Le CIR, dispositif jusqu’à 2019 « sanctuarisé », voit son assiette vaciller sous les coups de burin du législateur : hier via la réduction des frais de fonctionnement calculés sur les dépenses de personnel de 50% à 43 % (LF pour 2020), et aujourd’hui avec la fin du doublement des dépenses de sous-traitance publiques (projet de LF pour 2021).
Bien sûr le CIR est un dispositif coûteux pour l’Etat, mais il est pour les entreprises, PME comme grands groupes, une donnée clef de leur politique de développement.
Afin de garantir l’attractivité du CIR, et préserver la trésorerie des entreprises mise à mal par la crise sanitaire, des mesures simples pourraient être votées.
5e voeu : Mettre en œuvre le remboursement immédiat du CIR des PME
Dans la plupart des cas les demandes de remboursement des créances de CIR sont traitées rapidement. En 2018 les deux tiers des demandes ont été traitées dans un délai de moins de trois mois1. Depuis la crise Covid, les remboursements dans des délais très courts effectués par les services de l’Etat ont été salués – montrant aussi que des délais de remboursement accélérés sont possibles. Cependant, les délais peuvent parfois être très longs, jusqu’à vingt-quatre mois.
En cette période de fragilisation économique pour nombre d’entreprises, il est important de mieux encadrer les délais de remboursement de créance CIR dans les textes pour que puissent se maintenir des délais de traitement rapides quel que soit le service des impôts traitant le dossier.
Selon les textes, l’administration fiscale doit répondre à la demande de remboursement de la créance CIR du contribuable dans un délai de 6 mois. A défaut, la demande est présumée rejetée et le contribuable peut saisir le tribunal administratif du litige. Cependant les recours devant les juridictions étant longs et coûteux, les PME vont en pratique préférer attendre une réponse de l’administration fiscale sur leur demande qu’engager un recours.
On constate que des remboursements peuvent être bloqués de nombreux mois, y compris pendant la présente crise sanitaire, dans l’attente du résultat de contrôle CIR portant sur d’autres années, et non encore terminé : « votre demande ne pourra être traitée qu’à l’issue du résultat du contrôle et reste donc en attente » est alors la réponse type donnée.

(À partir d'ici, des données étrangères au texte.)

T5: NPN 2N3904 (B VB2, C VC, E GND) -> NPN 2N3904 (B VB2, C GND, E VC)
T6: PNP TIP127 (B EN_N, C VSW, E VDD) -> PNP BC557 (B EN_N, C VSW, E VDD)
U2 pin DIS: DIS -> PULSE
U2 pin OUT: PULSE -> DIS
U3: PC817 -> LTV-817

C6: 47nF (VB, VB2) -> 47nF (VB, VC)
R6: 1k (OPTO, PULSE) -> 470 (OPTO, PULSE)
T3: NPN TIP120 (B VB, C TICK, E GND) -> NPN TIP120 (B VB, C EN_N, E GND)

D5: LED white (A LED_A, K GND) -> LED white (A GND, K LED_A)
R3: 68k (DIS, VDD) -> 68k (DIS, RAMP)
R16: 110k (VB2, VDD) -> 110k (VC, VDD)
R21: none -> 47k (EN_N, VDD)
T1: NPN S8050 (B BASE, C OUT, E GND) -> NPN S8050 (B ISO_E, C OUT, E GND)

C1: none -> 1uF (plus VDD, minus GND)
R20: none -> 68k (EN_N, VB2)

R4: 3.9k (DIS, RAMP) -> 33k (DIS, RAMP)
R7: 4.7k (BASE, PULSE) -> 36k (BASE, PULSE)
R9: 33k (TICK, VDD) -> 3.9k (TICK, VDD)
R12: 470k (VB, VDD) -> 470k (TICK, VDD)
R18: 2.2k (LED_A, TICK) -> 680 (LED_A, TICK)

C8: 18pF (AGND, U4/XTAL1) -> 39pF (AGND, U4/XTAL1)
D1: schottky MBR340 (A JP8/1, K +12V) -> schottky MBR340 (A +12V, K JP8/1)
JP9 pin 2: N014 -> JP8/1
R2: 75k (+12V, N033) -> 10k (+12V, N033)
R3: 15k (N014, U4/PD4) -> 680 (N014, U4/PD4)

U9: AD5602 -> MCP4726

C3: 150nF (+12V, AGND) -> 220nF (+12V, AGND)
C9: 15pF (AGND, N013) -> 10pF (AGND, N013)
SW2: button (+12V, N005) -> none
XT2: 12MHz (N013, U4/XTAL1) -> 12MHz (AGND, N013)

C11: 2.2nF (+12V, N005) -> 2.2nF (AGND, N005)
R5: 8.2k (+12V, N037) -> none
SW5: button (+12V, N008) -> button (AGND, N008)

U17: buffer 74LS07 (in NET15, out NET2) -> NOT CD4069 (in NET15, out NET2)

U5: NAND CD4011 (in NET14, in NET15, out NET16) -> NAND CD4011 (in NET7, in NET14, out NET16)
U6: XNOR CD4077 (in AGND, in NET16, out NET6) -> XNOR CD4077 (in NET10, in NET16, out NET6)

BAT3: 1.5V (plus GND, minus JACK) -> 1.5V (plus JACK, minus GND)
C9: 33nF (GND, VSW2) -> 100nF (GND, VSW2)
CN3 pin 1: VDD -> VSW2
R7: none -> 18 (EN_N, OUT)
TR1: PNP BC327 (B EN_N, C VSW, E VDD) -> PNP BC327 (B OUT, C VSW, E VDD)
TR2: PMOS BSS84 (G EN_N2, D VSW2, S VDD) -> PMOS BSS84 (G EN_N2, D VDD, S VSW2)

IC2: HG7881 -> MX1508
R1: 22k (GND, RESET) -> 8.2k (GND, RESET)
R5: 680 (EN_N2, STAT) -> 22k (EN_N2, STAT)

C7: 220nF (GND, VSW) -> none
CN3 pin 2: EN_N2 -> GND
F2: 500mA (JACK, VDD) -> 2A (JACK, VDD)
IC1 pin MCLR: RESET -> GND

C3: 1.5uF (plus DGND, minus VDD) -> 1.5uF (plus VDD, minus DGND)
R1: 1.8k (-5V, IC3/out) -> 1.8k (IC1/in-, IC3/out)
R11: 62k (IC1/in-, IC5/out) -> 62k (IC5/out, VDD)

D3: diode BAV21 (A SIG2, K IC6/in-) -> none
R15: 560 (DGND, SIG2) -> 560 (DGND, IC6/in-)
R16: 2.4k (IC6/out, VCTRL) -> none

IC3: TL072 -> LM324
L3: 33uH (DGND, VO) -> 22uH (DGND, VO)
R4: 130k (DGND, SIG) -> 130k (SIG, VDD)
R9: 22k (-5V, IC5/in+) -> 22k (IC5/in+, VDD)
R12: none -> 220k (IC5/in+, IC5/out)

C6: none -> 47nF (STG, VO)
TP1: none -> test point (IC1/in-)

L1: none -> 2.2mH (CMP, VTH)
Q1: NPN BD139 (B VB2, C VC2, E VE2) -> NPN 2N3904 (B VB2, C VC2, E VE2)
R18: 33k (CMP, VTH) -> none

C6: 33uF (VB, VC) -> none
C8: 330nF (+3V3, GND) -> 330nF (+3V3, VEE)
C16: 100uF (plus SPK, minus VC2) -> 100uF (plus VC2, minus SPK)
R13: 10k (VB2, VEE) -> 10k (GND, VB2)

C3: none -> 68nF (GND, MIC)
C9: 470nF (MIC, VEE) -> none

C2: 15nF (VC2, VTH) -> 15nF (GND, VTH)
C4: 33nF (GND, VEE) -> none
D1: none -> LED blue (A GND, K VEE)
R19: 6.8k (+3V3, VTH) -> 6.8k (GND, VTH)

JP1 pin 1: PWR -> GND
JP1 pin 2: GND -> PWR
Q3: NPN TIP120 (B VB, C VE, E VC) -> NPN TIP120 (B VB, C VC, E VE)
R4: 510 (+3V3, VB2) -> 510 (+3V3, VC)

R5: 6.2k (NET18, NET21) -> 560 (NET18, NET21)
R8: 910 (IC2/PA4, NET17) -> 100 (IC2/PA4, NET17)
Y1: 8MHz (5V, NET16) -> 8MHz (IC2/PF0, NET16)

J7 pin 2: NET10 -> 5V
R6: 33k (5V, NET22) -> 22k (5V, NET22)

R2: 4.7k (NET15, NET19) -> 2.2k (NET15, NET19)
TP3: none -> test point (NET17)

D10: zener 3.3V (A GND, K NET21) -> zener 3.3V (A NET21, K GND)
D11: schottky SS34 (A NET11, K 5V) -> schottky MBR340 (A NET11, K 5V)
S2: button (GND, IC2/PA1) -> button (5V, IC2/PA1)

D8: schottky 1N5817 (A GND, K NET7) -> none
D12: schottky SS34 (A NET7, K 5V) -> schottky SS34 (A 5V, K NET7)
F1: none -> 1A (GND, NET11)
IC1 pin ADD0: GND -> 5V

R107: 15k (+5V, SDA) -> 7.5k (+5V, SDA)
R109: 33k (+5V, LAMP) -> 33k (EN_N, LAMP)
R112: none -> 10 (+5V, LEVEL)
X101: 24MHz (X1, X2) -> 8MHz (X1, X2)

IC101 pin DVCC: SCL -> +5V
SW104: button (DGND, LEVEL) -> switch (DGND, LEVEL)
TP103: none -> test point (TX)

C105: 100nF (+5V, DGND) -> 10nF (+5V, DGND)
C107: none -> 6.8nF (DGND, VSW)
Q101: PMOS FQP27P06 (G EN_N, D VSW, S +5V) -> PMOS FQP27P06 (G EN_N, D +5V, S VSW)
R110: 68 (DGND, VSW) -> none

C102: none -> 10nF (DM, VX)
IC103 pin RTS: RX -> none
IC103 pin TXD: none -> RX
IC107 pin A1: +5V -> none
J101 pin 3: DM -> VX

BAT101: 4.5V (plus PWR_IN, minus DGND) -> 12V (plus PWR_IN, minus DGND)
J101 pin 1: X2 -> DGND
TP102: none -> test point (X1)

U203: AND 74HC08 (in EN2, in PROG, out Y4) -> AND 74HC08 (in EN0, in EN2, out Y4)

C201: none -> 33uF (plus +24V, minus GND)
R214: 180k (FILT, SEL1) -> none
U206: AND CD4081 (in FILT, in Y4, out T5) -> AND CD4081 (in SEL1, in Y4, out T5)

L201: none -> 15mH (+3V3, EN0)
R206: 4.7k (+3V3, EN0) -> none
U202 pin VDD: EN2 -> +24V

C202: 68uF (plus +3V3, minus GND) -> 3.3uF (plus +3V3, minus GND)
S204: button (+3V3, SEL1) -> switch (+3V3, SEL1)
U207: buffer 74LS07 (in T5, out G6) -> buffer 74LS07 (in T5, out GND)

Prenons l’exemple d’une PME qui a déclaré du CIR pour les années 2017 à 2019. Son CIR 2017, portant sur un projet de recherche X, est contesté par l’administration fiscale lors d’une vérification de comptabilité, non encore achevée. En 2019 (année non contrôlée), la société déclare du CIR sur un projet de recherche Y, et a obtenu un rescrit validant l’éligibilité au CIR 2019 de ce projet Y. Lorsque la société va demander le remboursement de son CIR 2019, elle va se retrouver dans une situation ubuesque :
- son CIR 2019 sera bloqué car l’administration sera dans l’attente de la fin du litige portant sur le CIR 2017, et ;
- elle ne pourra pas opposer son rescrit 2019 car elle est dans une situation de demande de remboursement et non pas d’imputation sur l’IS (cf. notre vœu 1 sur l’opposabilité du rescrit CIR pour tous)
Il est tout à fait normal que l’administration fiscale use de son pouvoir de contrôle et s’assure de la justesse du montant du CIR déclaré par un contribuable. Mais, dans le cadre du remboursement de la créance CIR d’une année N, il conviendrait que l’administration contrôle ce CIR N pour décider de son remboursement et du quantum de ce remboursement, et non pas qu’elle en bloque totalement le remboursement sans l’analyser car un litige existe sur tel ou tel CIR antérieur.
La loi pourrait être ainsi modifiée : l’administration fiscale doit répondre à la demande de remboursement de la créance CIR du contribuable dans un délai de 6 mois. A défaut, la demande de remboursement est présumée acceptée. Si la demande est rejetée, le rejet doit être motivé.
Ce souhait est légitime et découle de la logique des textes actuels. D’une part, la R&D des années postérieures au contrôle porte sur des travaux nouveaux : ne pas donner suite au remboursement sur une année non contrôlée, c’est émettre une présomption d’inéligibilité des travaux de recherche ultérieurs pendant toute la durée du contrôle. D’autre part, dans l’hypothèse où le contrôle sur les années antérieures a des conséquences sur les années postérieures, l’Administration pourra en tirer les conséquences et le cas échéant, demander le reversement du trop remboursé.
Il serait opportun que l’administration fiscale se prononce sur les demandes de remboursement de CIR, sans attendre l’issue du contrôle sur les CIR antérieurs. A charge pour le contribuable de communiquer dès la demande de remboursement de leur créance leur dossier CIR et les justificatifs attendus.